The demographers attributed 601,000 or so of the 655,000 deaths to acts of violence.
This means 15,000 violent deaths a month, 500 violent deaths everyday -- at that sustained level -- for more than three years between March 2003 and June 2006.
Compare this conclusion with a recent U.N. figure, 3,009 Iraqis killed in violence across the country in August, compiled from records of hospitals and morgues countrywide. The U.N. figures conclude a daily rate of about 100 deaths.
The U.N. numbers come from records of deaths; the Hopkins numbers comes from calculations derived from a random sample of 1,849 households in 47 neighborhood clusters across Iraq. In each household, the Iraqi surveyors who did the work asked how many people living in the household were born, died or moved in and out. The surveyors then attempted to verify the reporting through a death certificate (successful, the study author's say, in 90 percent of the cases), and they recorded the cause. The data were then projected onto the population of the entire country, about 26 million people.
The conclusion, based on this sample, is that 91.8 of the deaths were caused by violence. That's the 601,027 number.
Most of these deaths (59 percent), moreover, were reported to have occurred among young men between the ages of 15 and 44, a segment of fighting population that suggests validity.
Gunshots were the most common cause of death, the surveyors found (56 percent). Add in "airstrikes," car bombs, etc., and the number goes even higher.

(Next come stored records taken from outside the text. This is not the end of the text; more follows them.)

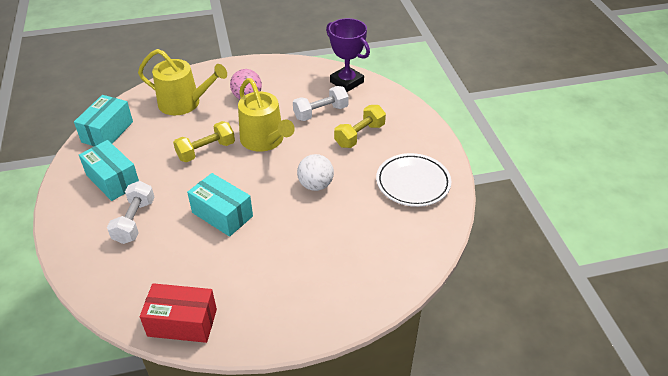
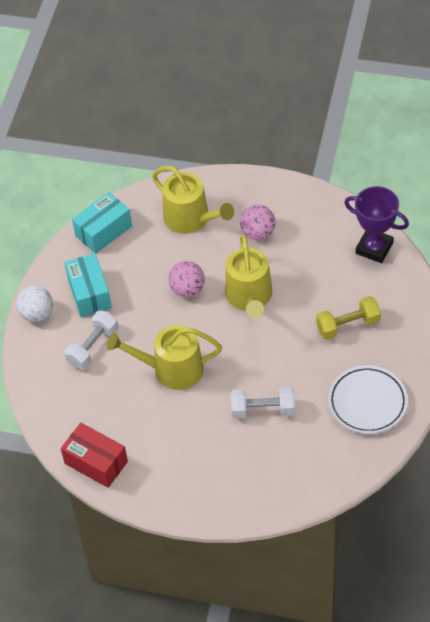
camera: 30 degrees right, 10 degrees up
(206, 151) = (187, 289): yellow dumbbell -> pink ball
(222, 214) = (171, 369): turquoise box -> yellow watering can
(315, 185) = (272, 369): white ball -> white ball (37, 314)
(320, 112) = (324, 281): white dumbbell -> white dumbbell (263, 410)
(346, 82) = (374, 248): purple trophy -> purple trophy turned 45 degrees counterclockwise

But back to that U.N. number, 100 deaths a day in August. The Hopkins study suggests that the number of deaths not just this August, but every month since March 2003, is five times larger. Given that the level of violence we are witnessing today is at or near its peak, and given that for periods of time between May 2003 and April 2004, the violence had not yet gotten out of control, in order to get to the Hopkins numbers, one would have to see even significantly higher numbers in recent months than 500 daily deaths to "average" out to 500 deaths overall.
Is it possible that the U.N. is not seeing four out of every five Iraqis who is dying, even today?
It is possible. But it is not likely.
There are two numbers that need to be considered in coming to a conclusion about the Hopkins' study: The raw number of deaths, and the comparison to pre-war deaths, that is, what would have been expected were there not an invasion in 2003.
In the ways of sampling sizes, standard errors, reliability and validity, the John Hopkins team claims being 95 percent certain that their 600,000 number is right. The true number -- the margin of error -- ranges from 400,000 to 900,000 deaths overall.
"To put these numbers in context," one of the study's authors says, "deaths are occurring in Iraq now at a rate more than three times that from before the invasion of March 2003."
The Hopkins team calculated Iraq's mortality rate in the year before the invasion at 5.5 deaths per 1,000 people, comparing it with their post-invasion average of 13.3 deaths per 1,000 people a year. The difference between these two rates is the rate of "excess deaths;" the deaths occurring from violence is how they get to the 600,000 number.
The entire "context" then, hinges on the validity of the pre-war mortality rate. If you accept this number, then I'm told you accept that pre-war Iraq had a better mortality rate than any other country in the Middle East, even Israel.